6. NEGATIVE COVENANTS. Debtor covenants and agrees that, from the date
------------------
hereof until full payment of the Obligations, unless Secured Party, shall
otherwise consent in writing, Debtor shall not:
(a) Except in the ordinary course of business, create, incur, assume
or suffer to exist any mortgage, pledge, security interest, encumbrance, lien or
charge of any kind upon or defect in title to or restriction upon the use of any
of Debtor's property or assets of any character, whether owned at the date
hereof or hereafter acquired, or hold or acquire any property or assets of any
character under conditional sales, finance
- 14 -
leases (as determined in accordance with generally accepted accounting
principles) or other title retention agreements;
(b) Except in the ordinary course of business, transfer, assign,
lease, or otherwise dispose of (other than disposition of Inventory as permitted
by Paragraph 10 hereof) its properties or assets, or change the nature of its
business, except for the transfer, sale or other disposition of items of the
Equipment, which Debtor determines is obsolete and no longer necessary or
desirable for the proper conduct of its business, provided (i) the proceeds from
any such sale are either applied to the Loan or invested in Equipment, as
determined by Debtor with the prior approval of Secured Party, and (ii) Secured
Party delivers to Debtor a release of its security interest therein, which shall
be delivered upon Secured Party determining to its sole satisfaction that such
transfer, sale or other disposition is permitted hereunder;
(c) Except as disclosed and consented to by Secured Party, create or
assume any obligations for money borrowed from any Person other than Secured
Party;
(d) Make loans or advances or endorse, guaranty, or become surety for
the obligations of any third Person except for the endorsement of checks in the
ordinary course of business.

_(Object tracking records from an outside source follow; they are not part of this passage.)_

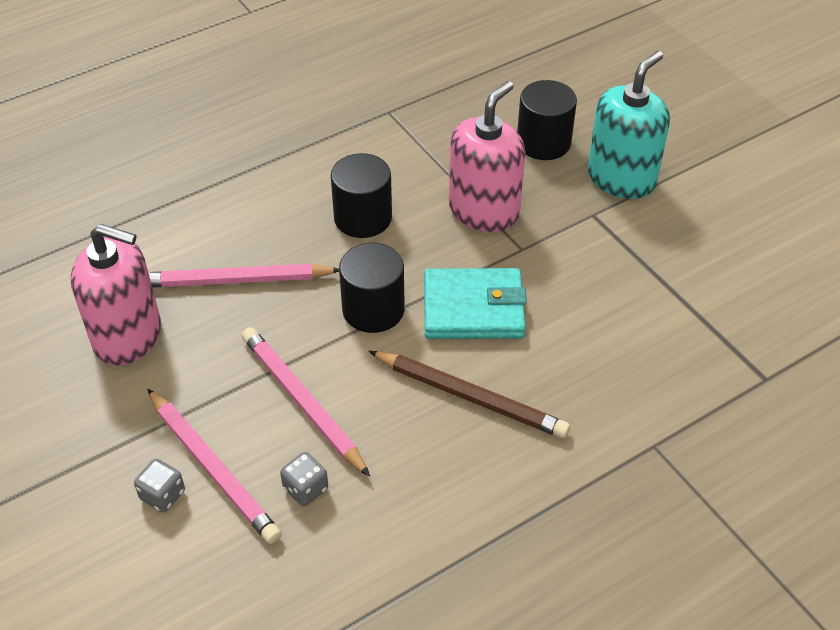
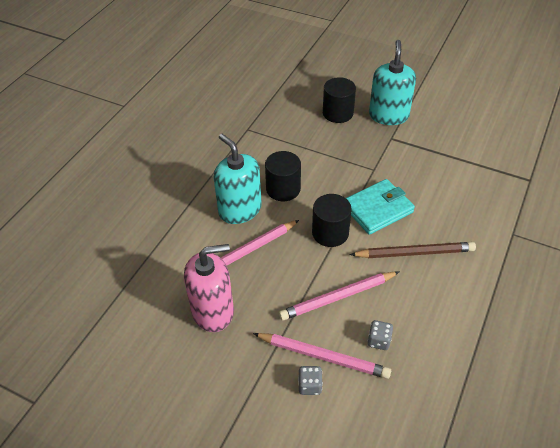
camera: 30 degrees left, 0 degrees up
(278, 220) = (240, 210): none -> turquoise soap dispenser
(302, 401) = (337, 297): pink pencil -> pink pencil turned 45 degrees counterclockwise
(484, 211) = (339, 159): pink soap dispenser -> none

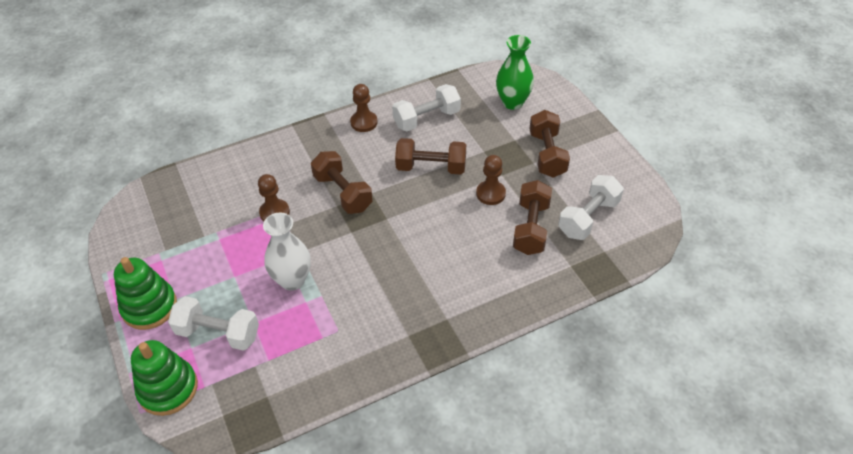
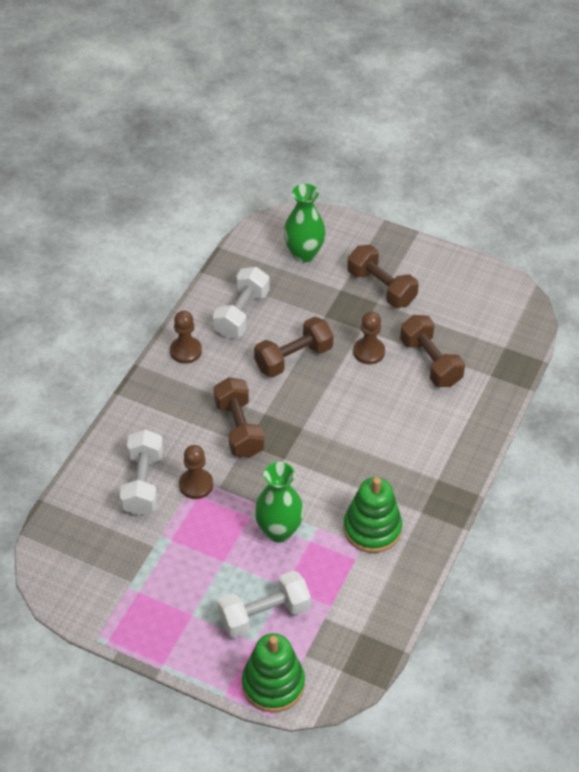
camera: 40 degrees left, 0 degrees up
(149, 307) = (176, 636): green stacking toy -> green stacking toy (372, 529)
(292, 280) = (279, 531): white vase -> green vase
(343, 193) = (239, 429): brown dumbbell -> brown dumbbell turned 60 degrees clockwise
(588, 218) = (467, 326): white dumbbell -> white dumbbell (143, 483)

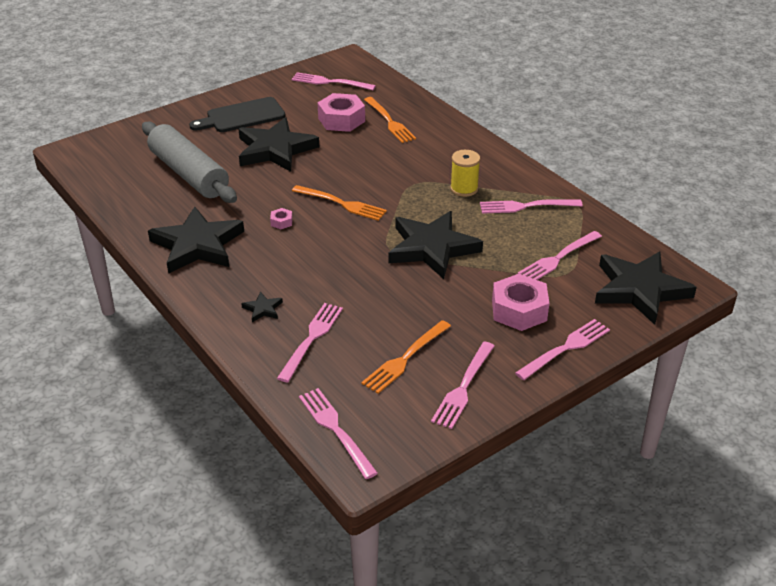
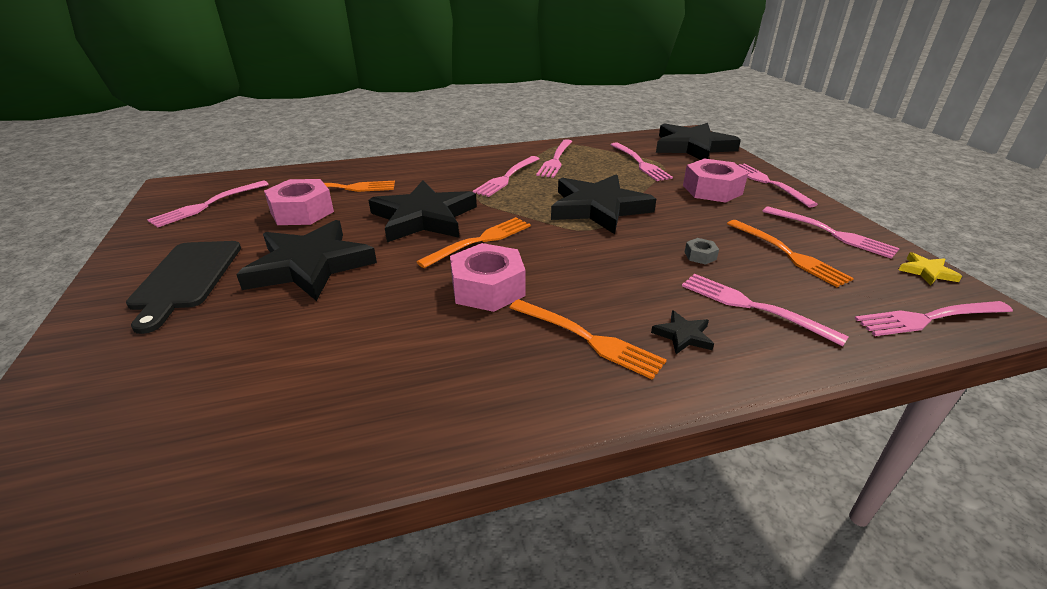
camera: 70 degrees left, 5 degrees down
(189, 174) = (281, 355): grey rolling pin -> none
(197, 245) = (495, 376): black star -> black star (424, 217)
(244, 271) = (588, 338): none -> orange fork
(281, 222) = (488, 288): pink nut -> pink nut, size x2.26
(375, 310) = (700, 256): none -> grey nut
(416, 441) = (927, 272): none -> yellow star
(464, 189) = (507, 177): yellow spool -> pink fork

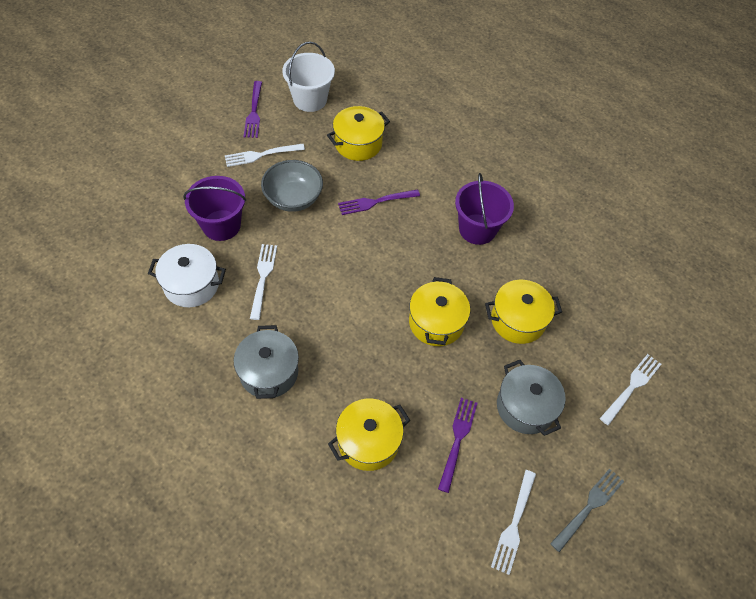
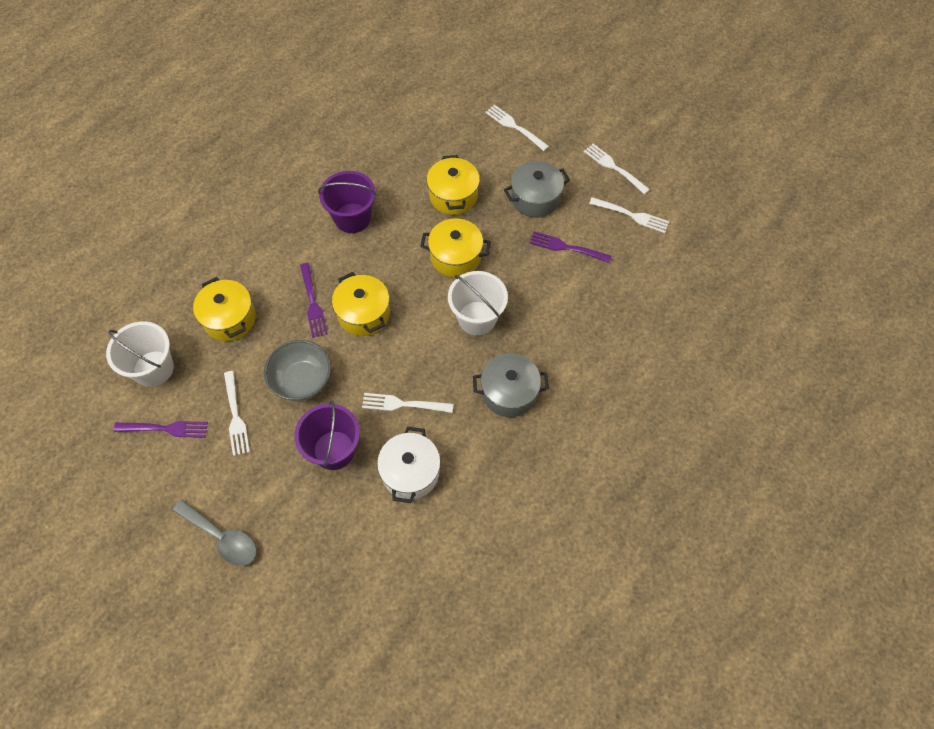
camera: 85 degrees left, 5 degrees up
(153, 155) = (222, 538): none -> grey spoon
(359, 343) = (477, 318): none -> white bucket
(368, 441) = (572, 312): yellow pot -> yellow pot (363, 314)
(589, 507) = (614, 167): grey fork -> white fork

Notwithstanding the foregoing, Debtor is permitted
to make loans or advances to Command International Software so long as there
does not exist an Event of Default hereunder, any such loan or advance does not
create an Event of Default hereunder and Secured Party has received advance
notice of any such loan or advance;
(e) Declare or pay any dividends or make any distributions on its
capital stock or purchase, redeem, retire or otherwise acquire any such shares
other than transfers of shares to or from Debtor's existing shareholders (or
their estate) without the consent of Secured Party.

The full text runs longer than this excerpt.